Other than this, the apples to apples comparison between SU2 v6 and v7 is otherwise very impressive where iteration times have come down even for higher CFL's.

I did compile SU2 from source. I tried to compile it the same way for both v6.2 and v7 though with the different build system its a little bit harder to be certain that its all exactly the same. Given that v7 performs fine going up to 16 processes on one machine, I don't think that its a compilation issue, but admittedly I don't know all the intricacies of mpi.

Since its just multi machine that's an issue, I wonder if there's something about v7 that make it more bandwidth/latency dependent that would go away with a faster network. Or is this just a regression do to (compiler version, mpi version, a network misconfiguration...)?

Anyway I know this a bit rambling, but any help would be appreciated. I'm happy to test anything on my setup this if anyone has any ideas.

Desktop (please complete the following information):

OS: Ubuntu 18.04
C++ compiler and version: g++ 7.4.0
MPI implementation and version: OpenMPI 2.1.1
SU2 Version: 7.0.1

pcarruscag commented 4 years ago

There was a substantial change going from 6.2 to 7.0 affecting the MPI (PR #652). I have no problem running on Infiniband clusters. I guess it would be worth updating to a newer MPI version.

drewkett commented 4 years ago

Thanks for the response and pointing me to the PR

I updated gcc version 9 and open mpi to version 4.02. It slightly improved speed but the behavior is still the same.

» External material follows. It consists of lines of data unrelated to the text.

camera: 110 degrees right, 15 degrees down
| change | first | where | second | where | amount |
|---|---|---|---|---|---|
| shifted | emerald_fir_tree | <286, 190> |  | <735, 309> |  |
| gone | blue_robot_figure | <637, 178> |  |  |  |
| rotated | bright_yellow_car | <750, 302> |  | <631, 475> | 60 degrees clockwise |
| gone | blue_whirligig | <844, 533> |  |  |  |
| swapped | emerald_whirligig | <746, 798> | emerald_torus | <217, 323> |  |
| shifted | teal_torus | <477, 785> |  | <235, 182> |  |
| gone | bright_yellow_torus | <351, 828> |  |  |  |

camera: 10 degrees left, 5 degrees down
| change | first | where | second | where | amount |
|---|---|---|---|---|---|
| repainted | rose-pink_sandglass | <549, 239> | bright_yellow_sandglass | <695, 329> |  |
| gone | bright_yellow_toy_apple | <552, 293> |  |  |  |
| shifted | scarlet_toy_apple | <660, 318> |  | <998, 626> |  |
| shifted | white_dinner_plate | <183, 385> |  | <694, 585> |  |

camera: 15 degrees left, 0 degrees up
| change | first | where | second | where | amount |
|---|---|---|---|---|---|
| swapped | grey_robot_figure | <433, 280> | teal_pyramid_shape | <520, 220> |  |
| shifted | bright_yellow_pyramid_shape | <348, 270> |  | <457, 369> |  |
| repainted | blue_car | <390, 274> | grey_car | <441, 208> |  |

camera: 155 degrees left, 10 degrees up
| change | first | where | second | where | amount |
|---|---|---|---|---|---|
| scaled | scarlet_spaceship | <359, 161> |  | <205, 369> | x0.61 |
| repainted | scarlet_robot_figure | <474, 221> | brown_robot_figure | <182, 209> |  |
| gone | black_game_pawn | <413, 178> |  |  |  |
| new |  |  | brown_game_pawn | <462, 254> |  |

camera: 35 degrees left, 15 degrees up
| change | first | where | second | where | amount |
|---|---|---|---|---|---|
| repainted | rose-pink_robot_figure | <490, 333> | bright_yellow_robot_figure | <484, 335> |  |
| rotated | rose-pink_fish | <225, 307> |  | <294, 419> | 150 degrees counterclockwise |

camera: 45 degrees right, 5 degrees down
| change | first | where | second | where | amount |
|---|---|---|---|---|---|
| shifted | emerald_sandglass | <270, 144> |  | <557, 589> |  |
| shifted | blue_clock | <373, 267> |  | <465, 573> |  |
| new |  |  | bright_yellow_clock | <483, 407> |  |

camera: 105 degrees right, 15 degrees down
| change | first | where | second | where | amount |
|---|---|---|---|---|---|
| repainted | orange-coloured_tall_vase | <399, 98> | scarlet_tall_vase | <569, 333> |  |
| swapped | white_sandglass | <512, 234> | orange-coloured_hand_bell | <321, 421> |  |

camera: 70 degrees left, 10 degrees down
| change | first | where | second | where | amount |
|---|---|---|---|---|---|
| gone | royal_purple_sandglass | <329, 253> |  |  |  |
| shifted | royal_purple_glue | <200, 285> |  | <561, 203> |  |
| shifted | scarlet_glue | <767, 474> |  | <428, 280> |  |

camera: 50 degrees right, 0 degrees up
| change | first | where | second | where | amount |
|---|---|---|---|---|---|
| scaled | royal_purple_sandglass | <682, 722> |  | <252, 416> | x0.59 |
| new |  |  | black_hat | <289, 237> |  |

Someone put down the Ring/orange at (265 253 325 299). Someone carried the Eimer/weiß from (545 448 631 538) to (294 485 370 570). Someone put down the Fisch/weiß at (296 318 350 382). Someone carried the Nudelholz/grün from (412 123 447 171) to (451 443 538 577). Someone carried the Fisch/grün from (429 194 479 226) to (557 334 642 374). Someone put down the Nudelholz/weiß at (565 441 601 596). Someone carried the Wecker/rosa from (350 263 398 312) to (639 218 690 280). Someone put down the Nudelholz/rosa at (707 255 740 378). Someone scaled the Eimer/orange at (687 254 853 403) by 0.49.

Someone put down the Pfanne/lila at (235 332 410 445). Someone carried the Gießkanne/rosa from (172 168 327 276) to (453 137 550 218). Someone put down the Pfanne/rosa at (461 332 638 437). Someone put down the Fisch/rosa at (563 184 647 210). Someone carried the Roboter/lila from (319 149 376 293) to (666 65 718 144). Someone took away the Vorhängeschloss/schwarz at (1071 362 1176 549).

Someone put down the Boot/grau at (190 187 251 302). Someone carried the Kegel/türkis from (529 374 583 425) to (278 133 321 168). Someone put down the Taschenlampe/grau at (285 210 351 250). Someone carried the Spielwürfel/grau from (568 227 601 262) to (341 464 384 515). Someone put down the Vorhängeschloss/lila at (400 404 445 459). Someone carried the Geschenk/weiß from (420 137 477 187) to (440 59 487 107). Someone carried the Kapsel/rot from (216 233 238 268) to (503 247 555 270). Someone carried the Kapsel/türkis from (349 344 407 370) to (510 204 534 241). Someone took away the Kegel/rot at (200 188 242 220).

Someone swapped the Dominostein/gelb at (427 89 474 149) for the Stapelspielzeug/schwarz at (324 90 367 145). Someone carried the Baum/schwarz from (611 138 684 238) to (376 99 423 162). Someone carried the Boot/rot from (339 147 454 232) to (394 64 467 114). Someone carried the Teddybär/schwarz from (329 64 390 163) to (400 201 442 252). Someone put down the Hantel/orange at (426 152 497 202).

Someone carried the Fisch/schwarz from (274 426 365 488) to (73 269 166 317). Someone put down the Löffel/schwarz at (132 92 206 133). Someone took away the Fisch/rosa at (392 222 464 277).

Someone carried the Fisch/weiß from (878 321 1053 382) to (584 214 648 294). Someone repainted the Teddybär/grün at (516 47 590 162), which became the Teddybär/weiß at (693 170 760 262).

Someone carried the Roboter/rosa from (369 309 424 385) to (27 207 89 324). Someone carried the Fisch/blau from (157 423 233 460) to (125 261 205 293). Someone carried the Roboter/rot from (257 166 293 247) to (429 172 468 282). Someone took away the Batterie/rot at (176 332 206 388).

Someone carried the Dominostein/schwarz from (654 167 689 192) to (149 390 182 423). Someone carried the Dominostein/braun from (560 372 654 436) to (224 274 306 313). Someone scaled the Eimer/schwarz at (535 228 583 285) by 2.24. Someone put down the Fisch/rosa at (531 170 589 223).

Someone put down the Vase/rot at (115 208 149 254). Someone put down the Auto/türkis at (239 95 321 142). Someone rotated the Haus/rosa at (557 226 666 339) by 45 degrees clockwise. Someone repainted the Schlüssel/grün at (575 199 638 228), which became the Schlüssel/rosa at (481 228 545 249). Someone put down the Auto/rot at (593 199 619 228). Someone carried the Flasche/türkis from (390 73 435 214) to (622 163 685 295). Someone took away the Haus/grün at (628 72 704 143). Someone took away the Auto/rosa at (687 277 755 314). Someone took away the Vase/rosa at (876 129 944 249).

I don’t understand mpi well enough to understand the implications of that PR, but I guess that maybe it’s doing more communication at some level that causes it to be much more sensitive to network performance making 1G Ethernet inadequate.

I will try and upgrade my networking and see if that resolves the issue.

pcarruscag commented 4 years ago

Ok one issue out of the way. After reading your first post again, it is a bit suspicious that the iteration time is "exactly" the same, can you post the preprocessing part of the output for: 16 cores on one node; 16 total cores on 2 nodes (8+8); 8 cores on one node. If b)==c) you are running identical simulations on each node (i.e. not distributing over nodes). If a)==b) can you test the scalability with fewer cores (2 on one node Vs 1+1).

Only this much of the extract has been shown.